The treatment is said to cure sinusitis. The treatment typically involves a gurah practitioner, who inserts the preparation into the nose, with a masseuse also performing massage to relax the patient and relieve pain during the typically two-hour-long procedure.
It was developed in 1900 by 'Marzuki' to allow qari, Koran reciters, to speak clearly. Pop singers such as Iwan Fals and government ministers are said to have undergone the treatment.
The key ingredient is Clerodendron serratum spreng tree, known as 'srigunggu'. Saponin, found in sigunggu, acts as a vasodilator, stimulating mucus production. Tannins are also present in the tree.

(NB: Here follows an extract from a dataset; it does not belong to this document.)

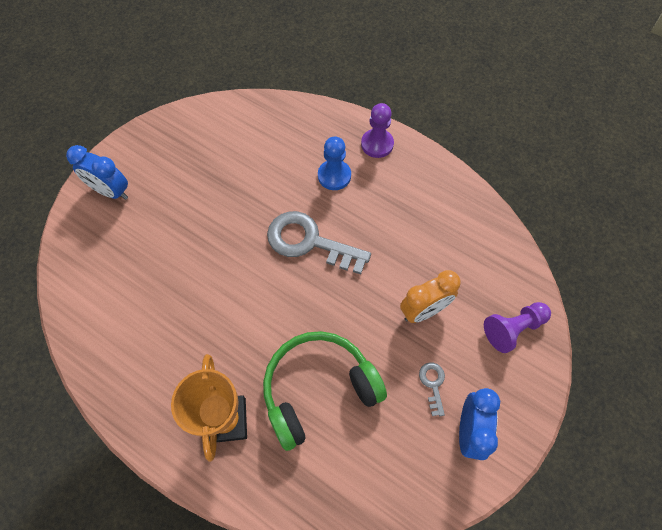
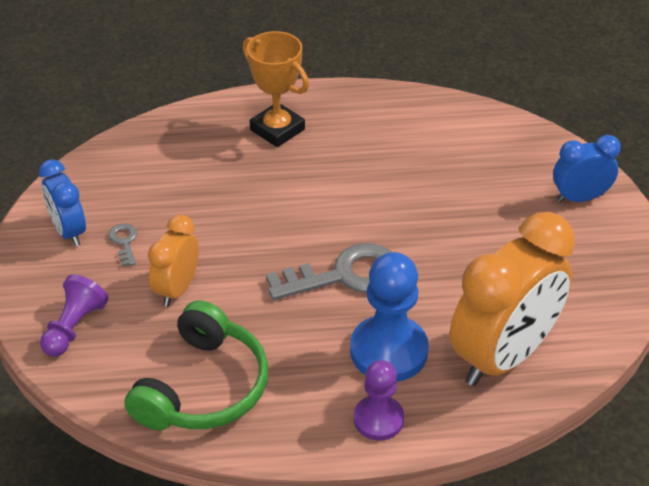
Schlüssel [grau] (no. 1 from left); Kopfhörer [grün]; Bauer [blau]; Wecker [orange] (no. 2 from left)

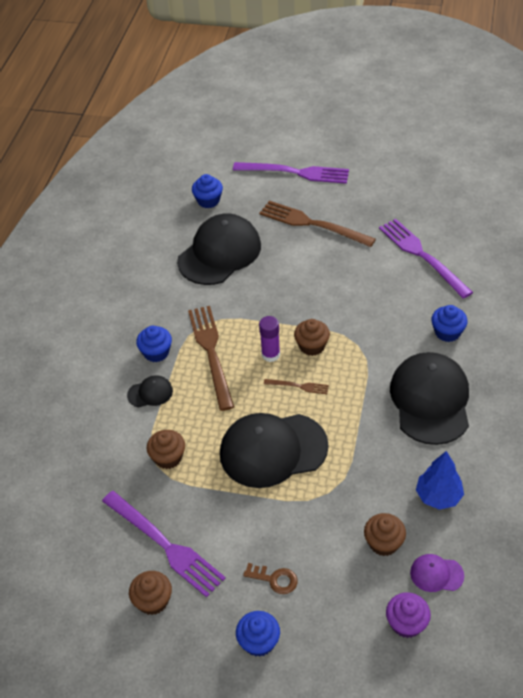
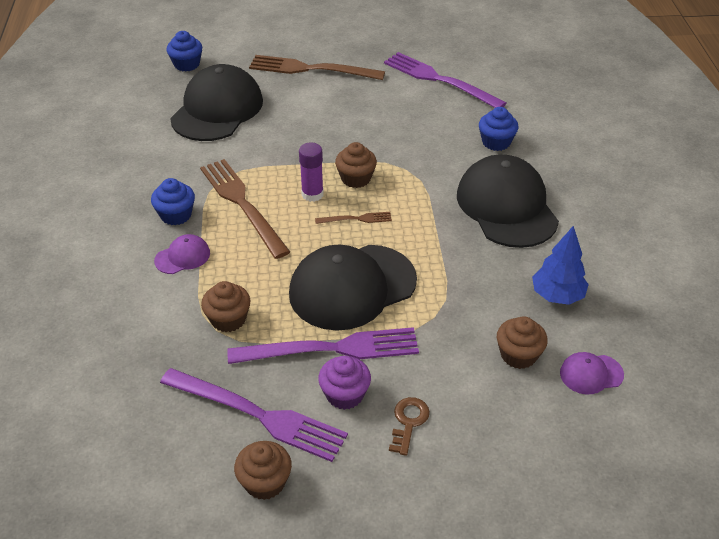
Kappe [lila] (no. 1 from left); Gabel [lila] (no. 2 from left); Muffin [lila]; Schlüssel [braun]; Muffin [blau] (no. 3 from left in the first image)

Gurah has been studied by an ENT specialist from Gadjah Mada University, who said that "a patient with sinusitis will feel relief as the mucus can easily flow through the dilated blood vessels after application of the extract", noting that the practitioner requires the patient to consume water before and after the treatment, due to the large amount of fluid loss through mucus produced. The study showed that the treatment reduced symptoms such as congestion, sneezing and runny noses of chronic sinusitis. However, full medical testing has not been conducted.
Gurah is not recommended for asthmatics or people with heart conditions, and claims of practitioners to remove nicotine from lungs have yet to be tested in a scientific study.
Some oral gurah preparations are sold, but these are more likely to be dangerous than the traditional treatment localised within the nostrils.